Confusing the RDF/web-page for Pat Hayes is basically confusing
the map for the territory. Not that doing that can't be useful quite
often.
It seems it's not a problem, it's a feature of the SemWeb :)
-harry
On Tue, 5 Apr 2005, [utf-8] Jeremy Wong ??? wrote:
> In the world of RDF, it is free to dereference a URI. It is really a problem
> because a representationREST may be temporarily unaccessible due to network
> failure and server maintenance. In the world of OWL, we have the vocabulary
> owl:imports. We have the concept of imports closure. It becomes not a
> problem. Hence, semantic inference in the world of RDF should be done
> manually by merging RDF graphs. Semantic inference in the world of OWL can be
> done dynamically when the collection of ontologies and axioms and facts is
> imports closed.
>
> It seems that it is not a problem in the semantic web.
>
>
> Jeremy
>
> ----- Original Message ----- From: "Harry Halpin" <hhalpin@ibiblio.org>
> To: <www-tag@w3.org>
> Cc: <www-rdf-interest@w3.org>; <semantic-web@w3.org>
> Sent: Tuesday, April 05, 2005 10:59 AM
> Subject: URIs as names-for-reference vs locations-for-access
>
>
>>
>> Ah, a title might be courteous....
>>
>> Again, there seems to be the usual questions about the SemWeb popping up,
>> and in particular http-range-14. There also doesn't seem to be much
>> progress on these issues. Here's some notes that I think may be helpful,
>> which basically try to distinguish between URIs as names for locations
>> versus URIs as locations for physical access, as well as try to define the
>> elusive term "on the Web" as being something that if the Web was destroyed,
>> would also be destroyed. Also I distinguish between the use of
>> representation in REST versus representation in AI/philosophy, which are
>> not always the same. I think these distinctions, and taking them seriously,
>> is clearly very important to http-range-14.
>>
>> The full text is here, and benefited from some discussion with Pat Hayes:
>>
>> http://www.ibiblio.org/hhalpin/homepage/notes/uri.html
>>
>> Text version below:
>> -----------------------------------------------------------------------
>> URIs as Names for Reference and as Locations for Access
>> httpRange-14 notes
>> By Harry Halpin
>> Thanks to Pat Hayes for some examples and commentary, although any errors
>> are due to me of course!
>>
>>
>> What do URIs identify?
>>
>> In essence, one reason Web works because using a web protocol like
>> http(Hypertext Transfer Protocol), one can from a client send a request to
>> a server to do an operation such as HTTP GET for a given URI and
>> dereference something, often a web-page. However, this very basic feature
>> of the Web is bedeviled by a question: "What is the range of the HTTP
>> dereference function?" In other words, what do URIs identify? In theory
>> this question has been solved by the W3C TAG's AWWW: URIs refer to
>> anything. Upon inspection, the official definition is actually circular:
>> "We do not limit the scope of what might be a resource...it is used in a
>> general sense for whatever might be identified by a URI." The question then
>> arises that if a resource is just anything that could theoretically be with
>> a identified URI, is there anything that can not be identified?

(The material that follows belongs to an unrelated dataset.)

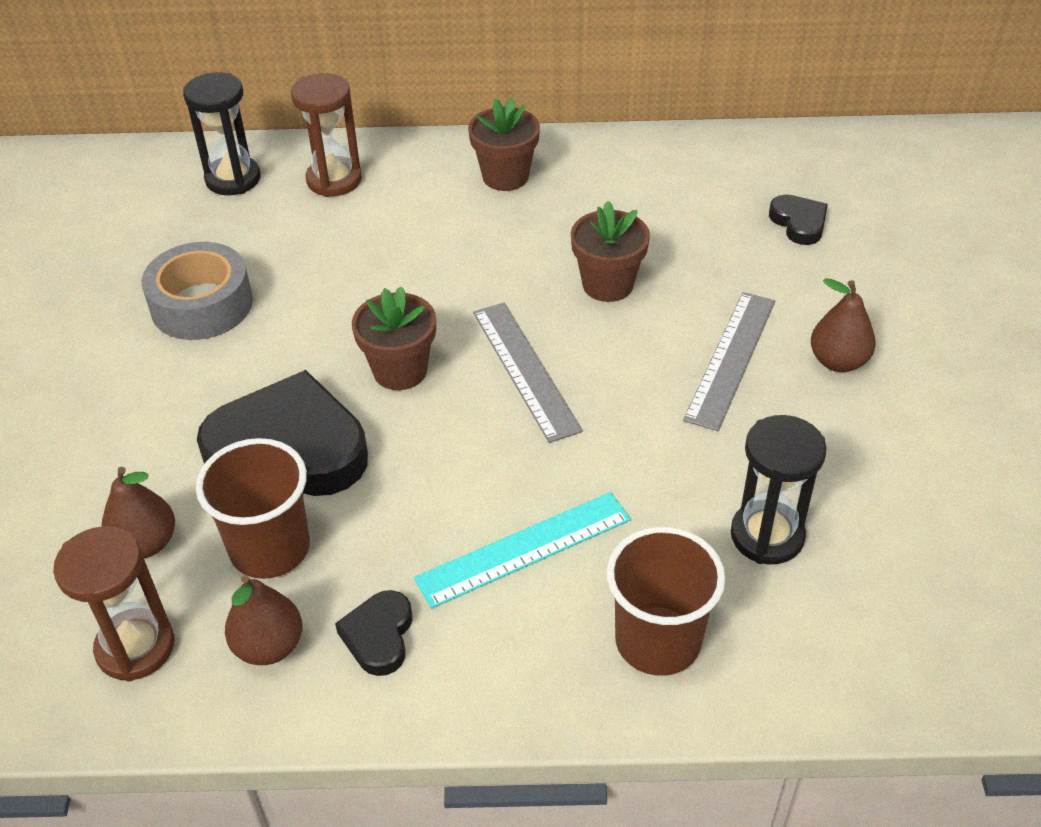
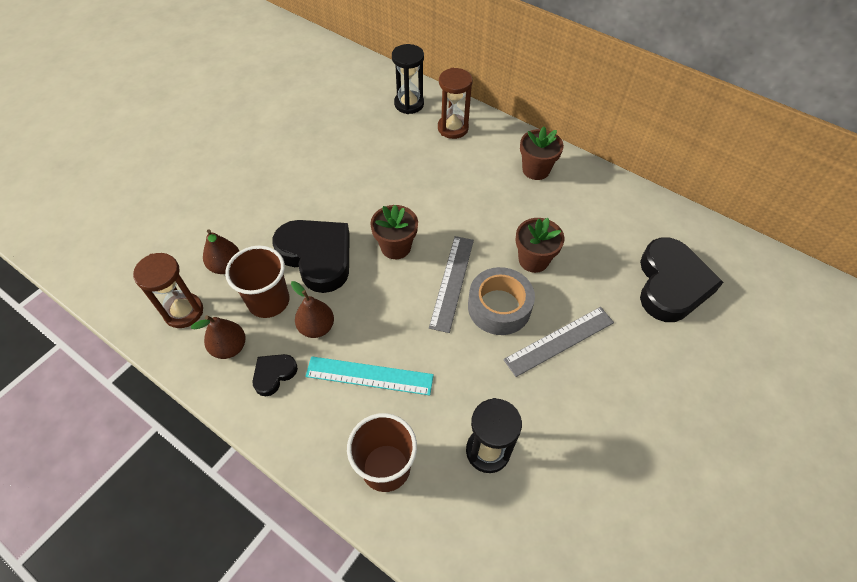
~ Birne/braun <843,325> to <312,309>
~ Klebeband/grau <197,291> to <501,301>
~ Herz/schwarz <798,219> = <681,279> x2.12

It would
>> seem not. This view is given by the AWWW as "our use of the term resource
>> is intentionally more broad. Other things, such as cars and dogs ... are
>> resources too." However, referring to a web-page and the car in my garage
>> are similar, but not exactly the same. The essential difference is this: in
>> the first case on the Web we have physical, connected, access to the
>> Web-page, while in the second case if we are using Semantic Web logic to
>> refer to my car, we only the ability to refer to my car by a URI name, and
>> this has no direct, connected, or physical access. When one uses a URI as a
>> name there is a disconnect, as the thing named may not be on the Web.
>>
>> The division between representation and resource existed but was not
>> explicitly stated, and definitely not noticed by, most of the users of the
>> original hypertext Web. URLs seem to be originally meant to identify the
>> location of representations, such as HTML web-pages, or possibly sets of
>> representations, such when through content negotiation a news website
>> figures out where you live and then serves you your local news. With the
>> advent of the Semantic Web, the problem of httpRange-14 comes up precisely
>> because a URI can be used to refer to anything, not just web pages. To be
>> more precise, the issue comes up because URIs can refer to things that are
>> not "on the Web" and so do not necessarily have a Web-accessible
>> representation. Despite of this, these things that are "not on the Web" are
>> fundamentally "on the Web" in another sense, since they can be reasoned
>> about by the Semantic Web. The crucial point is what does "on the Web"
>> mean? To answer that question we must pursue the historical chain of events
>> from URL to URN to URI.
>>
>> Locations
>>
>> Uniform Resource Locations (URL) did not suffer from the httpRange-14
>> issue, unlike their nearly identical brethren URIs. Unlike URIs, URLs
>> identified a specific type of thing: a location, which is a physical place.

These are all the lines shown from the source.